Newspapers in and around Wellington County that will no longer be published include the Erin Advocate, Guelph Mercury Tribune, Orangeville Banner and Georgetown Independent.

Metroland, which is owned by Toronto-based publisher Nordstar Capital, will continue to publish six daily newspapers, including the Hamilton Spectator and Waterloo Region Record.

The Toronto Star, also owned by Nordstar, is not part of the bankruptcy filing and will also continue to operate in both print and digital formats.

Advertiser not impacted

The Wellington Advertiser is independently owned and will not be impacted by the Metroland announcement.

“Clearly this is a sad day for the newspaper business,” said Advertiser owner/publisher Dave Adsett, also chair of News Media Canada.

“Hundreds of employees have lost employment and dozens of communities have lost a local voice. The past few years have created a perfect storm for Metroland, whereby expenses have surpassed revenue.”

Adsett added the Advertiser will make every effort to assist advertisers affected by the Metroland changes.

“As I have often said, we are fortunate to do business in a county that supports strong local journalism,” he said.

“This isn’t the case everywhere, as evidenced by these closures.”

No severance for workers

Metroland officials say of the 605 layoffs, 104 are unionized employees, including all 68 journalists. The rest are non-unionized.

The company says the employees will not receive termination or severance pay because “the company does not have sufficient funds” to pay them.

“Affected employees will have the opportunity to file a claim in the course of the restructuring process for the amounts that they are owed by Metroland,” the company stated.

Unifor, which represents 104 of the workers, issued a statement on Sept. 15 in which union officials say they are “disgusted and deeply offended” by the Metroland announcement.
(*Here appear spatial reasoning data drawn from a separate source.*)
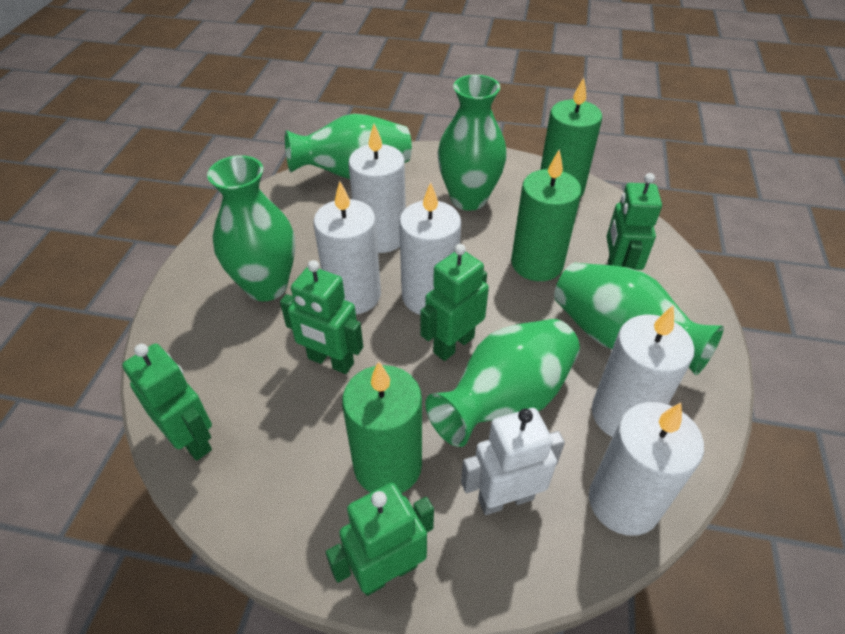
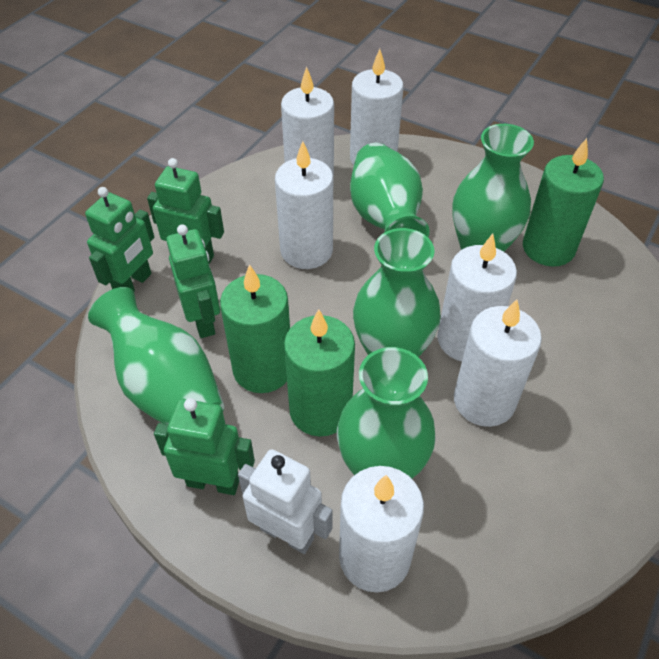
green robot: 5 -> 4
white candle: 5 -> 6

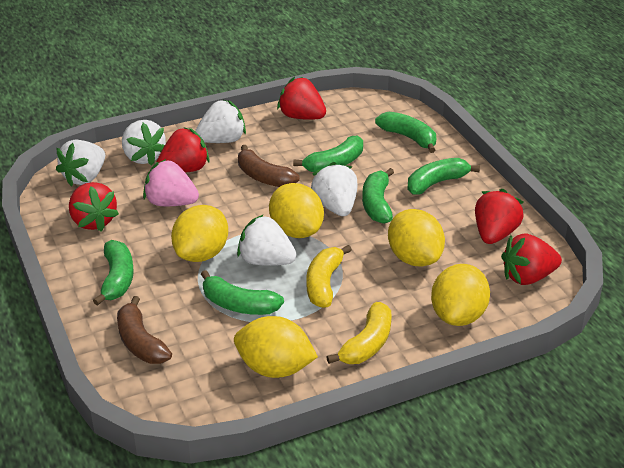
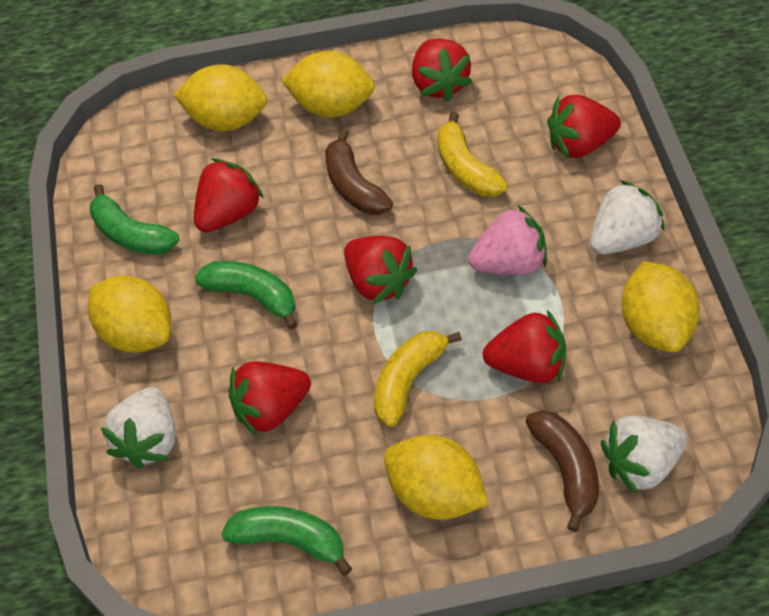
green banana: 6 -> 3
red strawberry: 5 -> 6
white strawberry: 5 -> 3

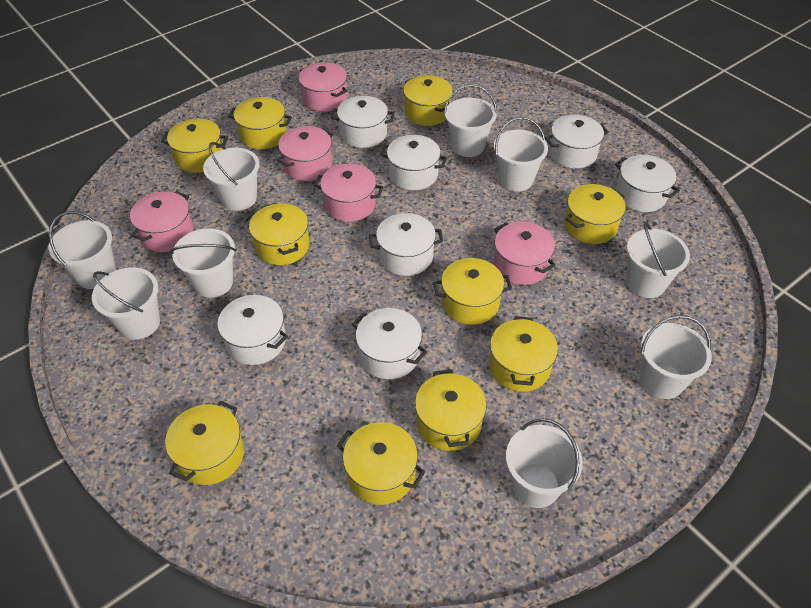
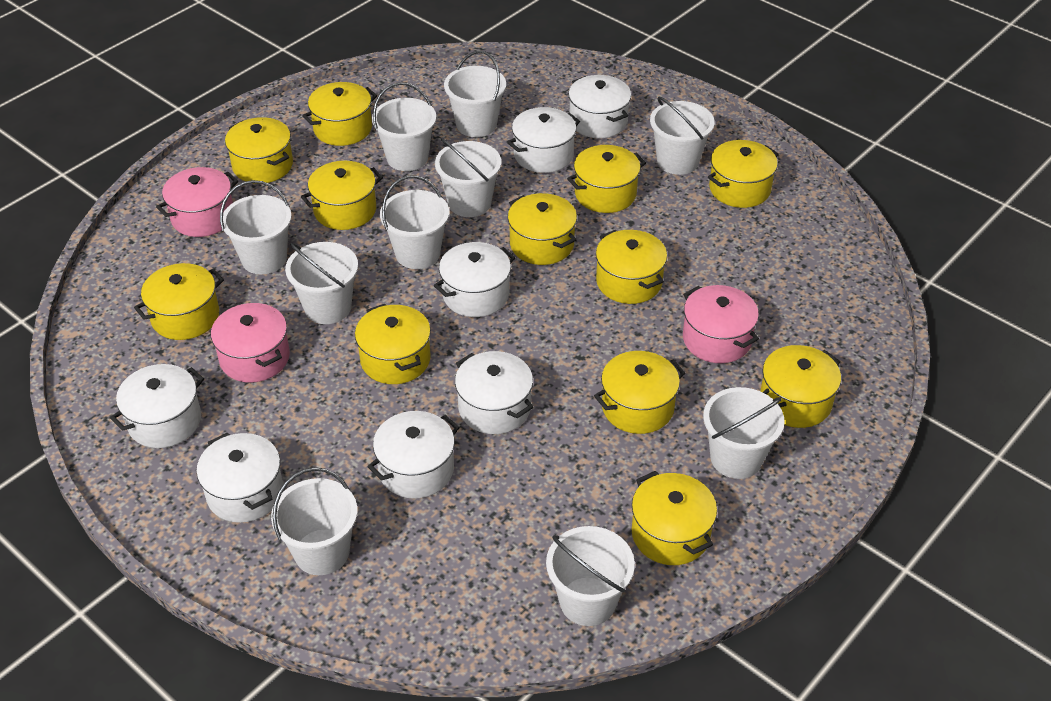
pink pot: 5 -> 3
white bucket: 9 -> 10
yellow pot: 10 -> 12

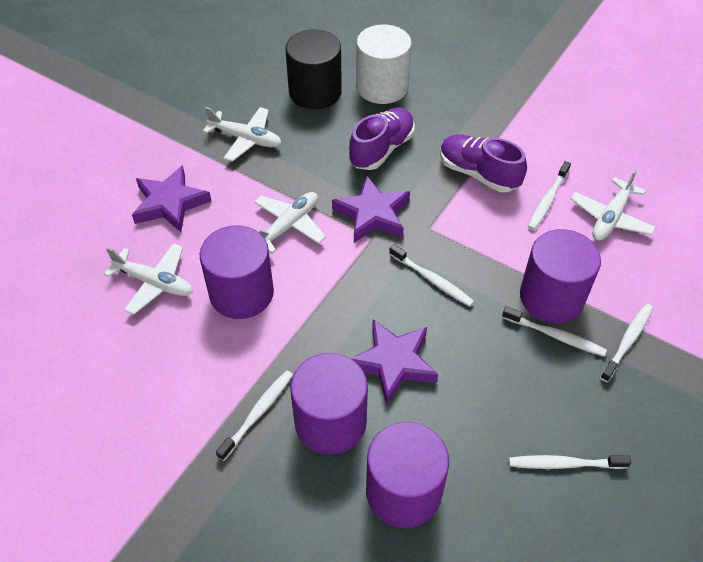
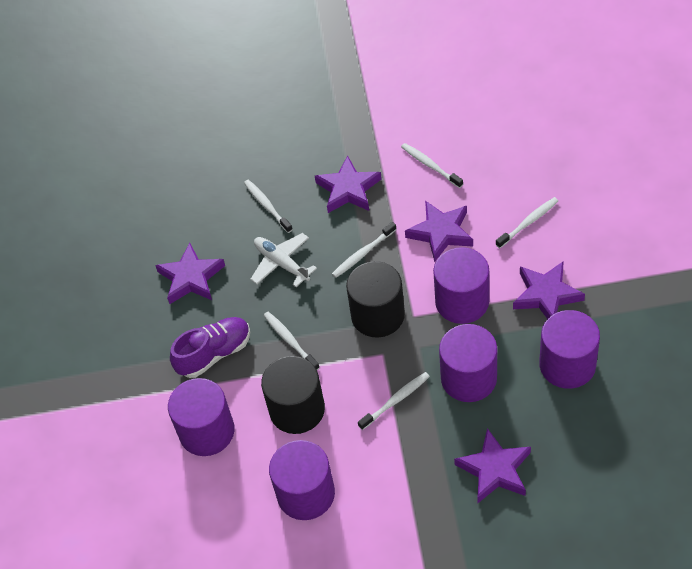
black cylinder: 1 -> 2
purple cylinder: 4 -> 5
purple shoe: 2 -> 1
purple star: 3 -> 5
white cylinder: 1 -> 0
white plane: 4 -> 1

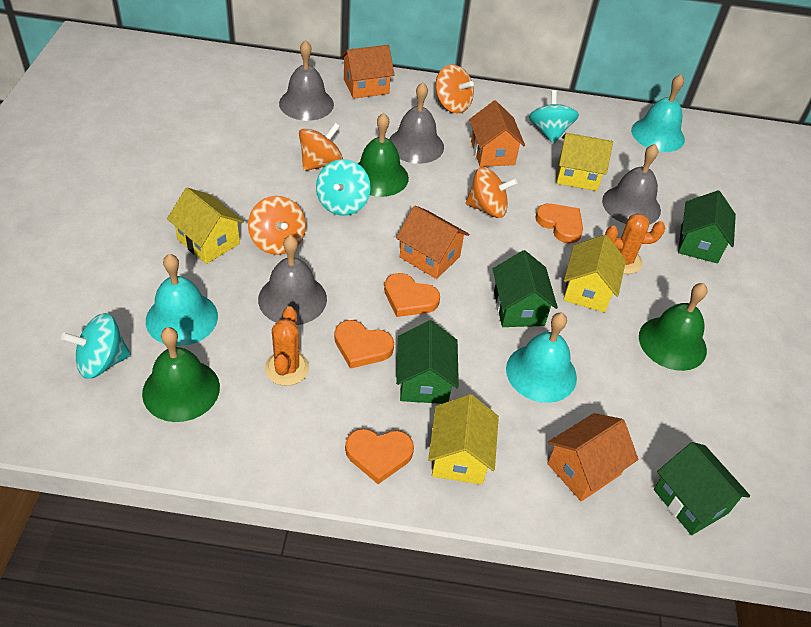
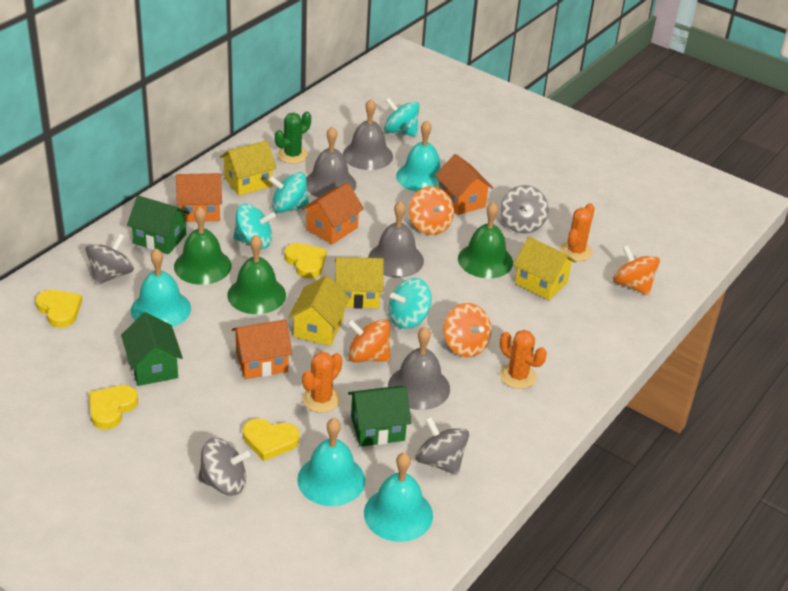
green cactus: 0 -> 1
green house: 4 -> 3
grey spinning top: 0 -> 4
orange cactus: 2 -> 3
orange heart: 4 -> 0
turquoise bell: 3 -> 4
turquoise spinning top: 3 -> 4
yellow heart: 0 -> 4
“This is devastating. Devastating for these media workers. Devastating for local news. Devastating for the communities who depend on that local news and devastating for the fabric of our democracy,” stated Lana Payne, Unifor national president.

Unifor officials say Metroland has violated a memorandum of understanding it signed with the union in May after the company and union merged 13 collective agreements into one.

According to Unifor, the memorandum stipulates “there will be no loss of bargaining unit jobs up to and including [Dec. 31].”

“This announcement will throw some families into a desperate situation,” stated Carleen Finch, President of Unifor Local 87-M.

“We are determined as a union to help workers navigate their next steps, especially in light of the cruel and careless way the employer has dumped this on their laps.”

What happened?

Metroland has attributed the bankruptcy to a number of factors, including “changing preferences of consumers and advertisers,” declining advertising and flyer revenue and the role played by tech giants in that decline, as well as the more recent impact of the COVID-19 pandemic.

“The media industry continues to face existential challenges, largely because digital tech giants have used their dominant positions to take the vast majority of the advertising revenue in Canada,” states the Metroland release.

“The decline of the print and flyer distribution business was significantly accelerated by the COVID-19 pandemic, and by the reduction of flyer usage both by readers and advertisers as a marketing vehicle.”

The statement adds Metroland “has determined that in order to survive as a going concern, it must end its weekly paper and flyer businesses and convert to a digital strategy.”